The Jewish Historical Society of Greater Washington (JHSGW), Lillian & Albert Small Jewish Museum has launched an online exhibit titled, Voices of the Vigil.  The project uses primary documents and images as well as oral histories and memoirs to explore the more than twenty-year protest—December, 1970 to January, 1991—waged by Washington DC Jews in support of Jews in the Soviet Union.  Soviet Jews, encouraged by the outcome of the Six-Day War in 1967, applied for permits to emigrate to Israel in increasing numbers.  The Soviet Union refused to grant many exit visas and the Jewish population experienced continued persecution and imprisonment.

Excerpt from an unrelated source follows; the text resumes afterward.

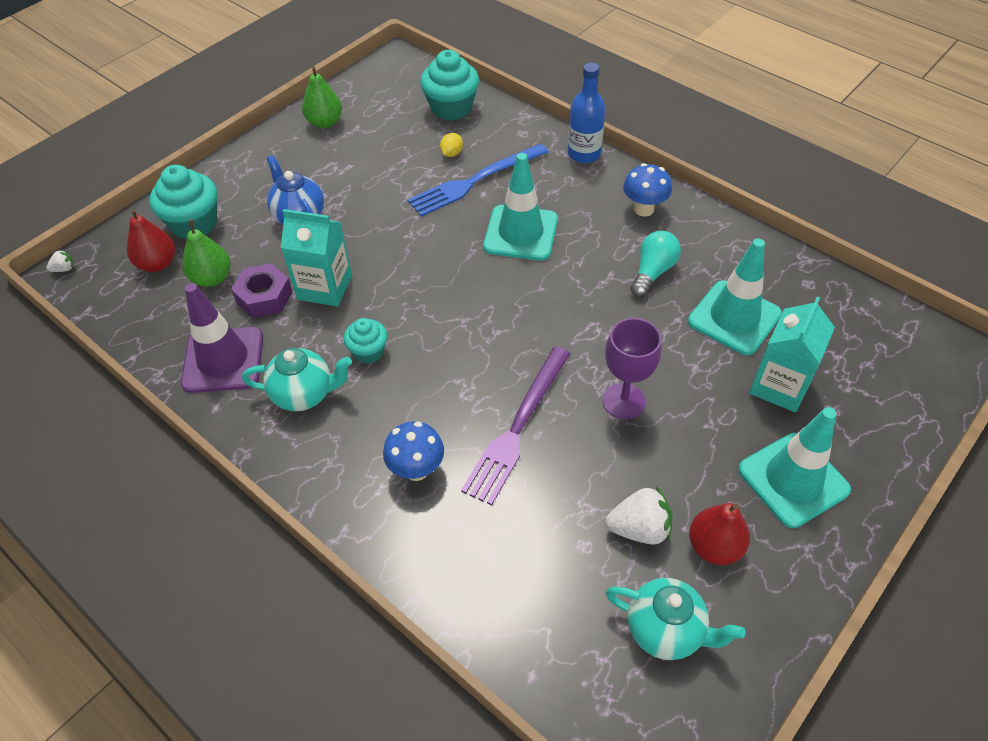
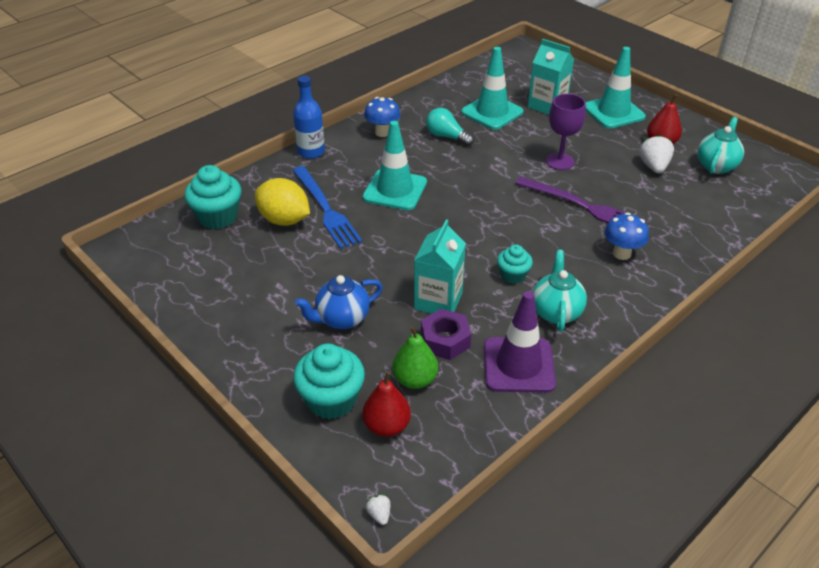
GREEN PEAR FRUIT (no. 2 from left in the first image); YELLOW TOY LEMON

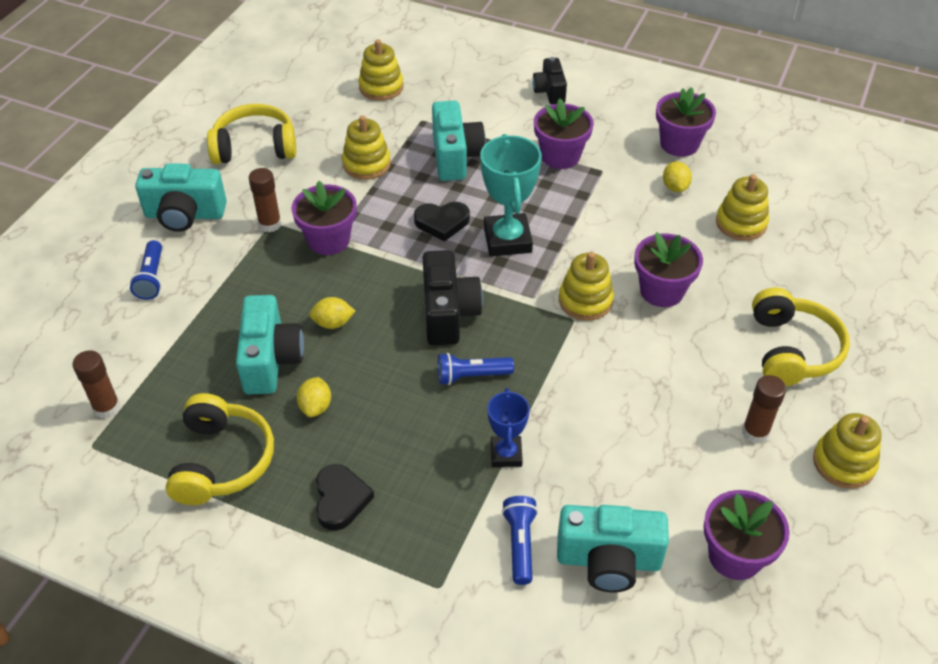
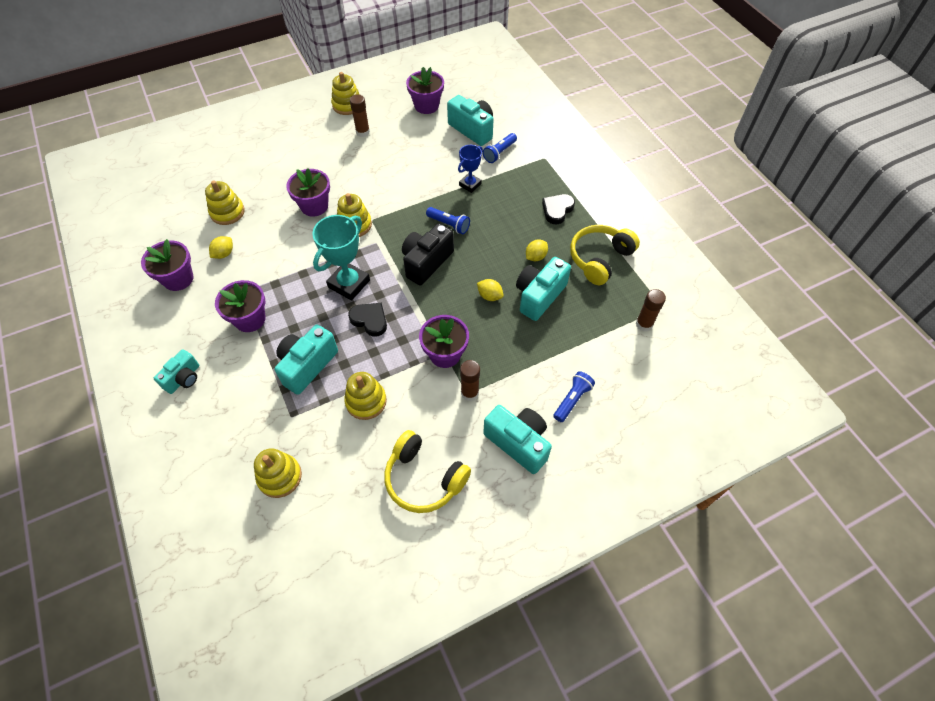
TEAL CAMERA (no. 1 from left); YELLOW OVER-EAR HEADPHONES (no. 3 from left in the first image)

On the website, users can explore this history in a couple of ways.  A series of headings run down the left side of the page: Introduction, Growing Concern, The Vigil, More Signs of Protest, and so forth.  A number of these expand, adding more detail to the narrative; for example, Growing Concern includes sections such as D.C. at Center Stage.  These secondary options only appear when one is in that specific heading.  Clickable blue buttons allow the user to dig deeper and get definitions to unfamiliar words and phrases.  Each section is accompanied by historic photos and primary documents that support the text.

The navigation bar in the header includes a link to a master gallery and gives users the option to dive into specific topics such as Congregations & Organizations, and Activists & Supporters.  In Community Memories, visitors are invited to share any memories they have of the protests.  A teacher’s guide with activities and a file of images for student use bring the exhibition into the classroom.

The website is an extension of an exhibition currently on view at the JHSGW.  Voices of the Vigil: DC’s Soviet Jewry Movement is on view until November 24, 2014.